For more tips on managing a SQL Server Database, see Managing a SQL Server Database: Tips for Beginners


Checking Integer Identity Columns in SQL Server for Overflow Risk

A very common practice is to use a column of type integer for the primary key on a table with auto increment. This works great in most cases. However, there is a limitation to this that should be kept in mind. The largest value that an integer column can hold is 2,147,483,647 (2.1 billion). So, if you have a database that will contain the names of everyone living in Wyoming and Montana, you’ll be fine. However, if your database will contain the names of everyone living in China and India, you will definitely have an overflow issue.

So, how can you tell what your risk level is? You could go through each table and select the max ID field, but that would take too long unless your database is very small.
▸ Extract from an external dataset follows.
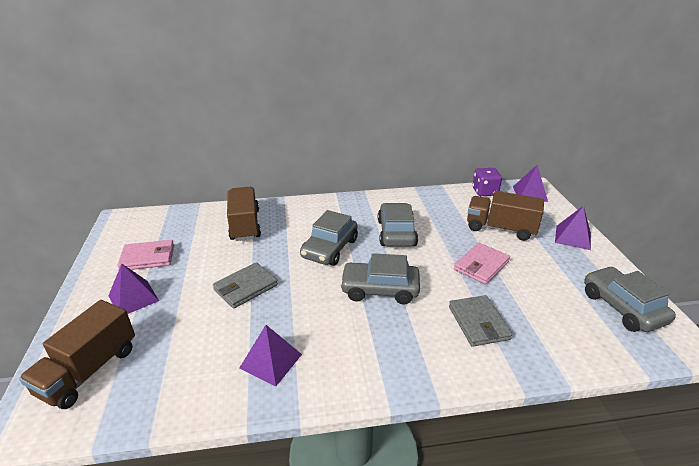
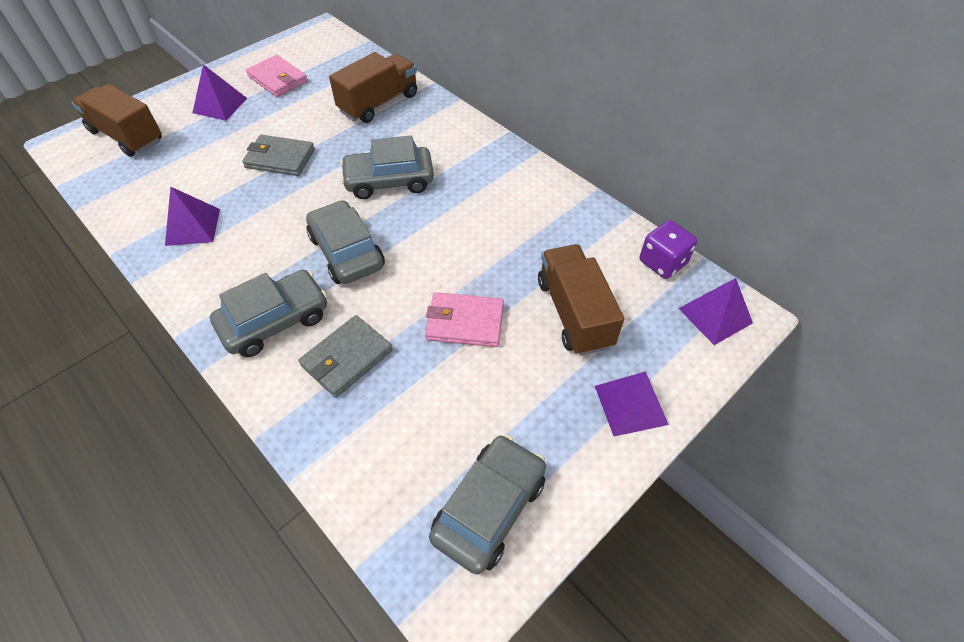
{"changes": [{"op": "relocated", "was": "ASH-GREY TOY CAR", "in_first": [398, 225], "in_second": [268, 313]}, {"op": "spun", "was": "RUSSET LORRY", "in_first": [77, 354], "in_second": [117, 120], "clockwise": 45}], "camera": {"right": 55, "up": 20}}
Yes, I did start doing it this way myself, but quickly realized this was not going to be very fun. So, I came up with this query that provides the Table Name, the Last Value used in the identity column, the Data Type of the column, and the percentage of valid integers that have been used (for the integer data type).
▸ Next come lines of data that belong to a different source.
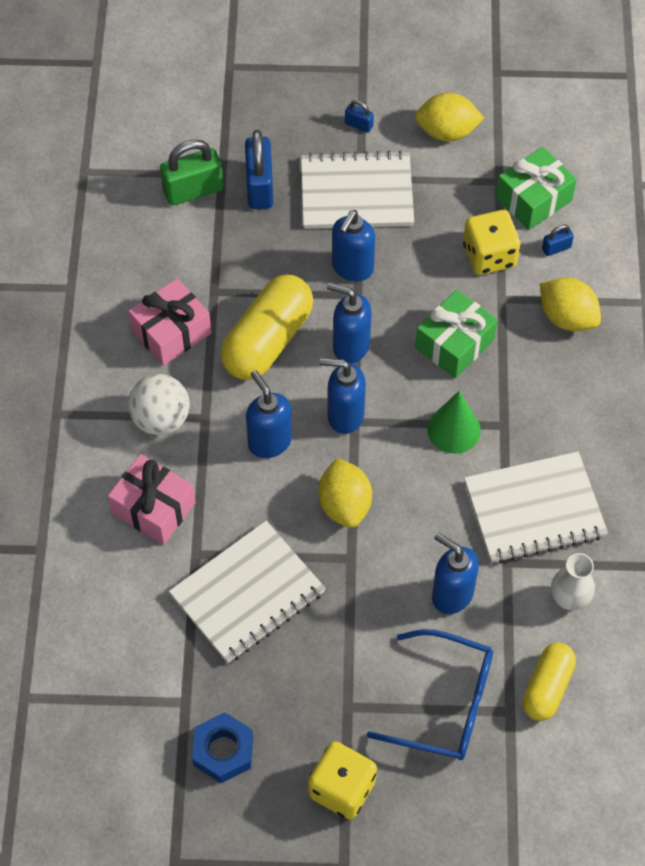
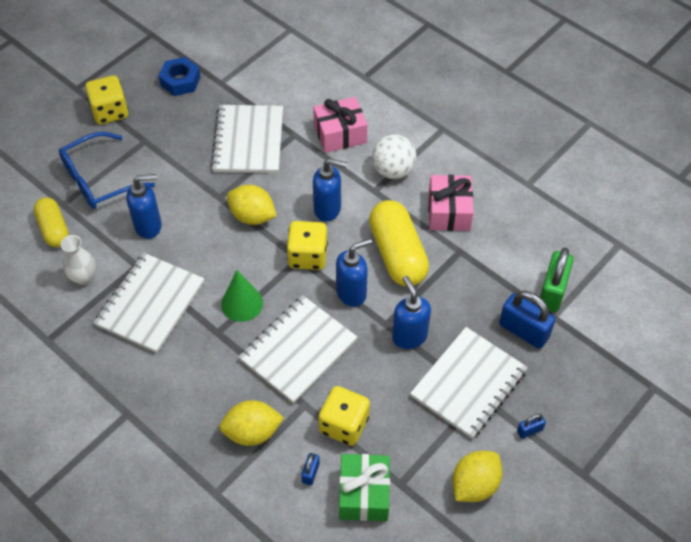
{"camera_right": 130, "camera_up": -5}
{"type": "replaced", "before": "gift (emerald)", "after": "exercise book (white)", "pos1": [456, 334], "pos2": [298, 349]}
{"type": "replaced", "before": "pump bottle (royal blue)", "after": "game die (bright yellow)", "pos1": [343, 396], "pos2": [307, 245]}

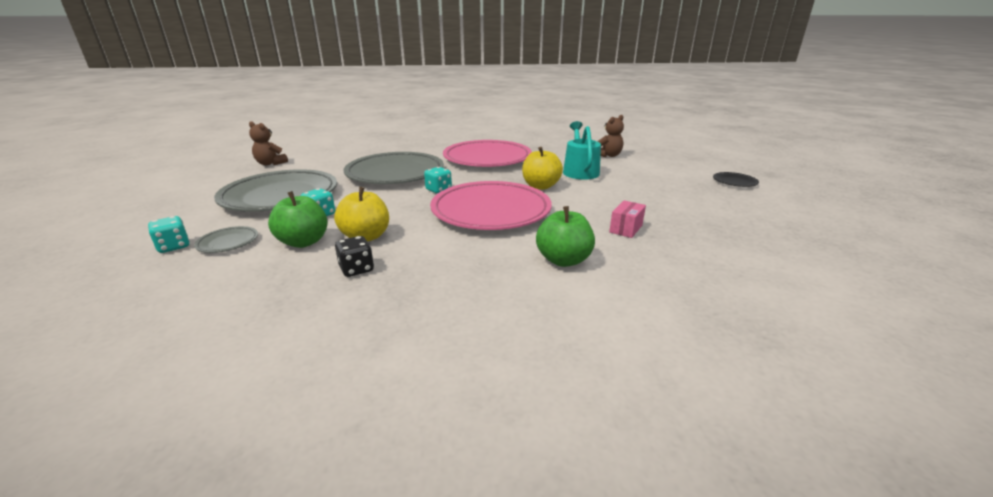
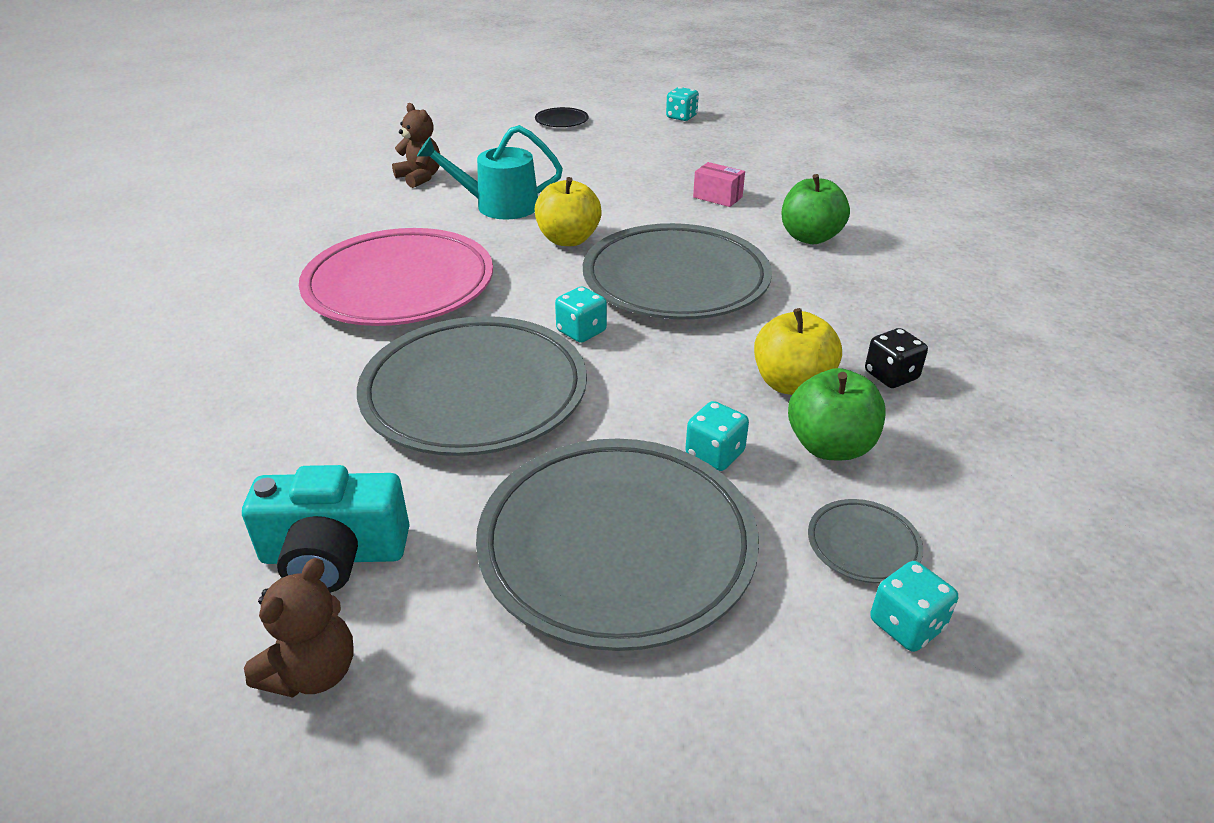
{"camera_right": -90, "camera_up": 10}
{"type": "added", "after": "camera (aqua)", "pos2": [326, 529]}
{"type": "recoloured", "before": "flat dish (rosy)", "after": "flat dish (grey)", "pos1": [491, 205], "pos2": [677, 271]}
{"type": "added", "after": "game die (aqua)", "pos2": [682, 104]}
Running this on my database, I was able to see that we do have one table that has an identity column that has reached 50 million. This is only about 2.3% of the way to the largest integer, so we have some time to deal with it. Still, it is nice to know that we are safe for a while.

 SELECT sys.tables.name AS [Table Name],  
 last_value AS [Last Value],  
 CASE (MAX_LENGTH)  
 WHEN 1 THEN 'TINYINT'  
 WHEN 2 THEN 'SMALLINT'  
 WHEN 4 THEN 'INT'  
 WHEN 8 THEN 'BIGINT'  
 ELSE 'UNKNOWN'  
 END AS DataType,  
 CAST(cast(last_value as int) / 2147483647.0 * 100.0 AS DECIMAL(5,2))  
 AS [Percentage of ID's Used]  
 FROM sys.identity_columns  
 INNER JOIN sys.tables  
 ON sys.identity_columns.object_id = sys.tables.object_id  
 ORDER BY last_value DESC  

For more tips on managing a SQL Server Database, see Managing a SQL Server Database: Tips for Beginners


Index Recommendations from the Database Engine Tuning Adviser should not be accepted blindly

The Problem

I ran a SQL Profiler session on one of our SQL databases toda to catch any expensive queries and see if they could be optimized. One query that showed up was one that selected the top 30 rows from one table where a certain bit column was set to true, sorted by oldest first. The table being queried had close to 100,000 rows in it. Each query took about 6,000 reads.

The query looked something like this:

 SELECT TOP (30) *  
 FROM TheTable  
 WHERE BitColumn = 1  
 ORDER BY DateColumn  

The Suggested Solution

My inclination was that all I needed to do was add a very small index on the column of type BIT being used in the WHERE clause. However, I went ahead and ran the query through the Database Engine Tuning Adviser, just to see what it came up with.

The index recommendation suggested an index on three columns, one of which was, in fact, the one in the WHERE clause. The Date column was also included along with the table’s Primary ID. The estimated improvement was 99%, which was great and what I had expected.

However, the suggested index also had every other table column in its INCLUDE statement. The result was that the new index was projected to take up 68.5 MB of space. That’s quite a bit of space for an index on a bit column.

The Employed Solution

Consequently, I manually went in to SQL Server Management Studio and just added a simple index on the column used in the WHERE clause. Then I checked the size of the new index and found that it was only 1.75 MB–quite significantly less than 68.5 MB.

The query now requires only 14 reads, compared with the nearly 6,000 it used before, and I haven’t added 68 MB of index storage to the database.

Final Remark

So, there are certainly times where the recommendations from the Database Tuning Adviser would probably be fine. Each case is different, of course. In this case, adding 68 MB of index storage just was not worth it. Adding a simple index manually gave the optimization we needed without really impacting the size of the database. Of course, 68 MB is not really a lot, but adding that 10 or 20 or 50 times when it is not necessary would certainly begin to unnecessarily impact it.

So, the Database Tuning Adviser is definitely helpful, but should probably be used more as a guide rather than as something not to be questioned.